Alice Weidel, cheffe de file de l’AfD à une conférence de presse en 2019 ©Wikimedia Commons

OPINION. En Allemagne, l’AfD - Alternative pour l’Allemagne (Alternative für Deutschland), représentée par Alice Weidel, réalise une percée historique aux élections législatives du 23 février dernier, obtenant plus de 20 % des voix. Pourtant, l’Office fédéral de protection de la Constitution ne tarde pas à classer ce parti comme un mouvement “extrémiste de droite avéré”. Un signal fort dans un pays marqué par son passé nazi, où la démocratie se veut prête à se défendre face aux dérives antidémocratiques.

Le 2 mai, l’AfD a officiellement été déclarée comme un parti d’extrême-droite par l’office fédéral de protection de la Constitution. Néanmoins, cette étiquette soulève un dilemme majeur : à force de vouloir combattre ses ennemis intérieurs, la démocratie allemande ne risque-t-elle pas de brouiller les frontières entre démocratie et dérive autoritaire ?
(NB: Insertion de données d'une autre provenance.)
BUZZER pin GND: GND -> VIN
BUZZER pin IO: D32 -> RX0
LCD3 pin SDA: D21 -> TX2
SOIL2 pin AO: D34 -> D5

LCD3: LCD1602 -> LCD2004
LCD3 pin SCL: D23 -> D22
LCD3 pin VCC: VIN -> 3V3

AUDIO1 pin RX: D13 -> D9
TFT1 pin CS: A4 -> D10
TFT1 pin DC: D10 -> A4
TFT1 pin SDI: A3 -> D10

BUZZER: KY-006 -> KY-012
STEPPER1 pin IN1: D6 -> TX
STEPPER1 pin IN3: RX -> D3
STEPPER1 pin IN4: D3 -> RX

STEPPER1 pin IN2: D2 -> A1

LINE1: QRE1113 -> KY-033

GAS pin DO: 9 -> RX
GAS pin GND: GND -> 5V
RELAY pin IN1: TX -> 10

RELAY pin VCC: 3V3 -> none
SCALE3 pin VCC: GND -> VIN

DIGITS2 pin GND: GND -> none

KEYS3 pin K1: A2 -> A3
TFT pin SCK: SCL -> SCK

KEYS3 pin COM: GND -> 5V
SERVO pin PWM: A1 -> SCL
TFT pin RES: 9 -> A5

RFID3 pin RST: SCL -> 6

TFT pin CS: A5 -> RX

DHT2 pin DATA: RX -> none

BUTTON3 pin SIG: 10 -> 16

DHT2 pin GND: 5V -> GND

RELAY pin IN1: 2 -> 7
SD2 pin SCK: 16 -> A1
Marquée au fer rouge par le nazisme : l’Allemagne se défend

À la suite de la Seconde Guerre mondiale, le principe de “démocratie militante” (Streitbarer Demokratie) développé dans les années 30 par Karl Loewenstein, s’est imposé comme un pilier de la démocratie allemande. Loewenstein affirme que la démocratie, fragile et vacillante face aux menaces internes, doit se défendre. Ainsi, les juristes allemands s’attachent à construire un rempart juridique contre toute résurgence autoritaire. En cela, ils rédigent en 1949, la Loi fondamentale allemande au sein de laquelle l’article 21.2 inscrit la possibilité de l’interdiction des partis dont les objectifs sont jugés contraires à l’ordre démocratique libéral.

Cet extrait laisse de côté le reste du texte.